Oireachtas Joint and Select Committees

Wednesday, 13 June 2018

Committee on Budgetary Oversight

Fiscal Assessment Report June 2018: Irish Fiscal Advisory Council

2:00 pm

Dr. Martina Lawless:

There is a strong argument in favour of increasing housing activity and supply in the country. The risk we are talking about is primarily that this individual sector is likely to grow strongly - and there are many arguments in favour of such growth - but that it should not distort the overall balance of the economy in the way it did leading up to 2007, where the economy became concentrated and tax revenues became concentrated in revenues from a single sector.
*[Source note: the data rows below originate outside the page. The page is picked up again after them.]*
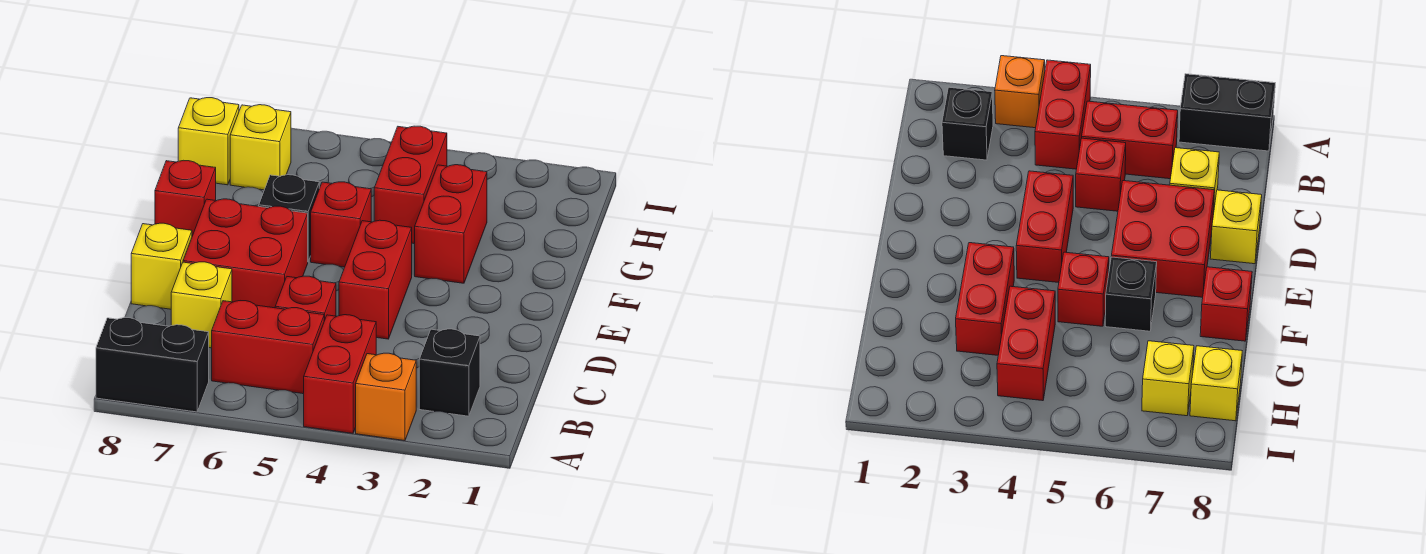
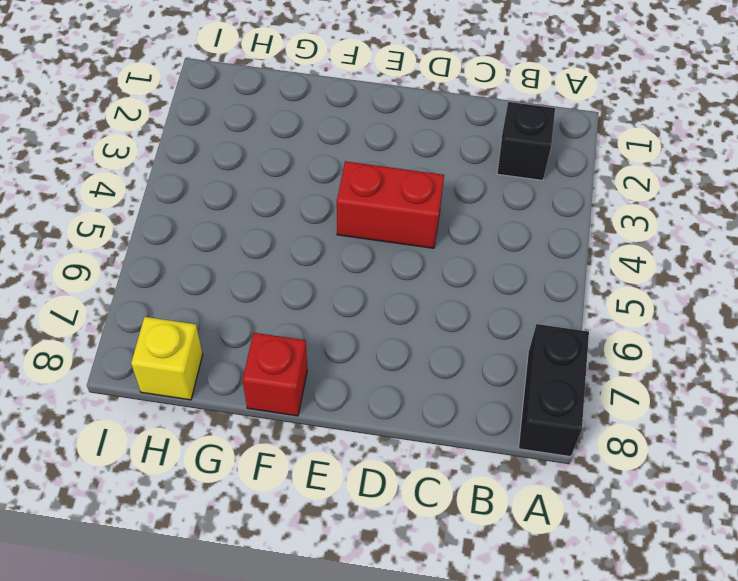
none -> orange brick A3 level 1
none -> red brick A4:B4 level 1
none -> red brick B5:B6 level 1

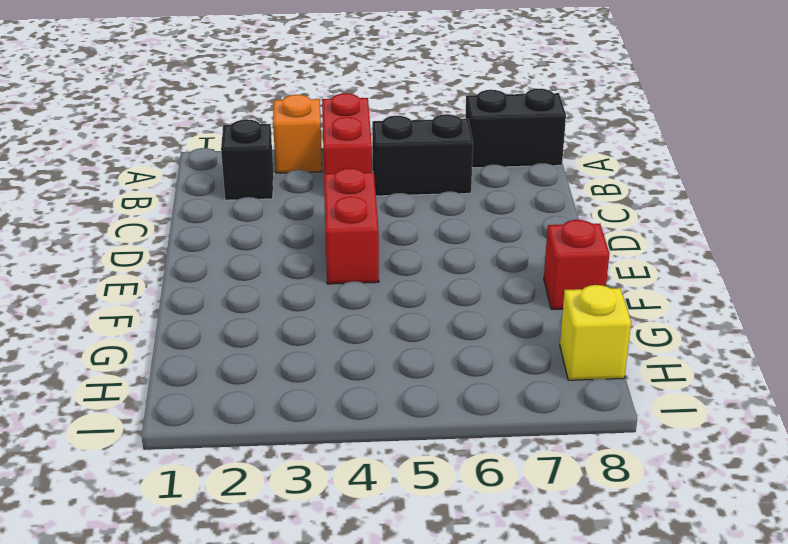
black brick B5:B6 level 1 -> red brick B5:B6 level 1
none -> red brick C5 level 1
none -> yellow brick C7 level 1
none -> red brick D6:E7 level 1

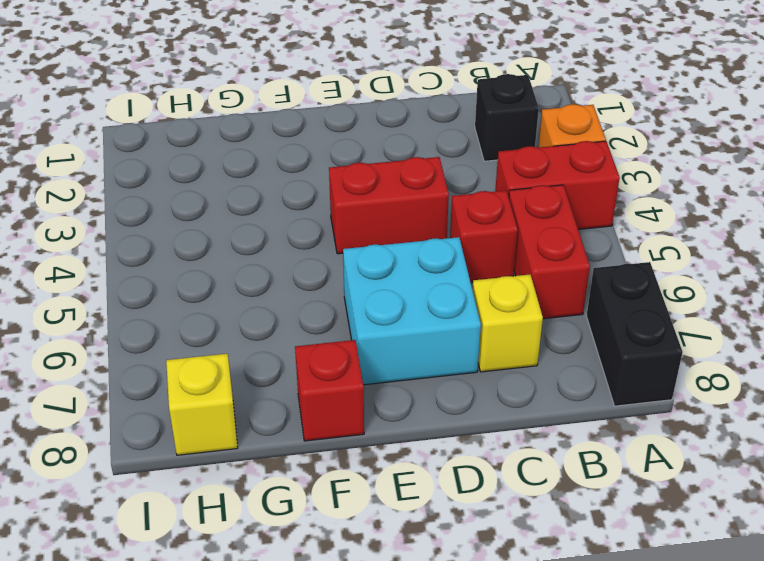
cyan brick D6:E7 level 1 -> red brick D6:E7 level 1
none -> yellow brick D8 level 1
none -> red brick F3:G3 level 1
none -> red brick F5 level 1

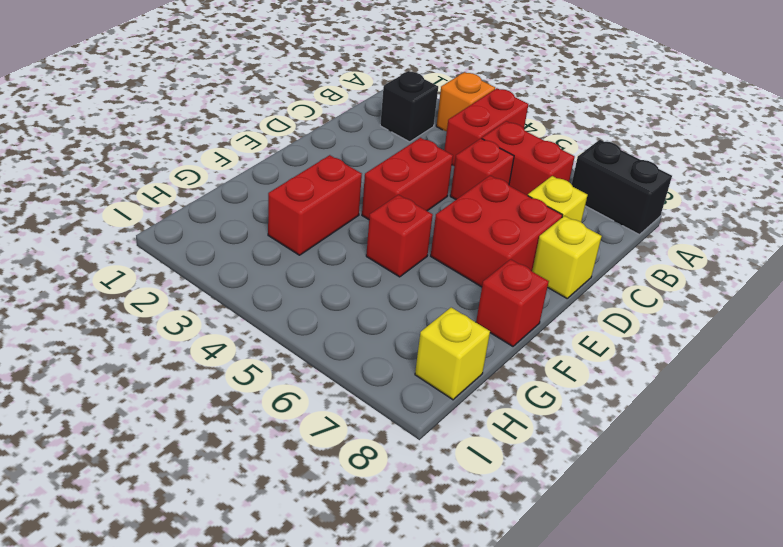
none -> black brick F6 level 1
none -> red brick G4:H4 level 1
none -> yellow brick H7 level 1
Increased activity in the housing sector, once it picks up - we are not saying that it should not pick up - should be counterbalanced by a dampening down in other sectors in the economy.

With regard to immediate risks to competitiveness in the absence of an increase in housing supply, if increases in housing costs, both in house prices and in the rental sector, continue, there will be risks to the overall competitiveness of the economy in that these might feed into price pressures and wage pressures. We have not seen much evidence of wage pressures in the economy, but there is a risk that continued increases in the cost of housing will feed into wage demands and a loss of broader competitiveness. All of this can further reinforce the social argument for increasing housing activity and the building up of housing supply. I emphasise that increasing housing supply and the extra activity taking place in that sector should be offset a little bit by dampening down activity in other sectors. A previous estimate a number of years ago by the ESRI suggested that an increase of approximately 10,000 housing units generally added 1% to GDP growth. That gives a sense of the scale of how increased activity in the housing sector will feed into overall economic activity.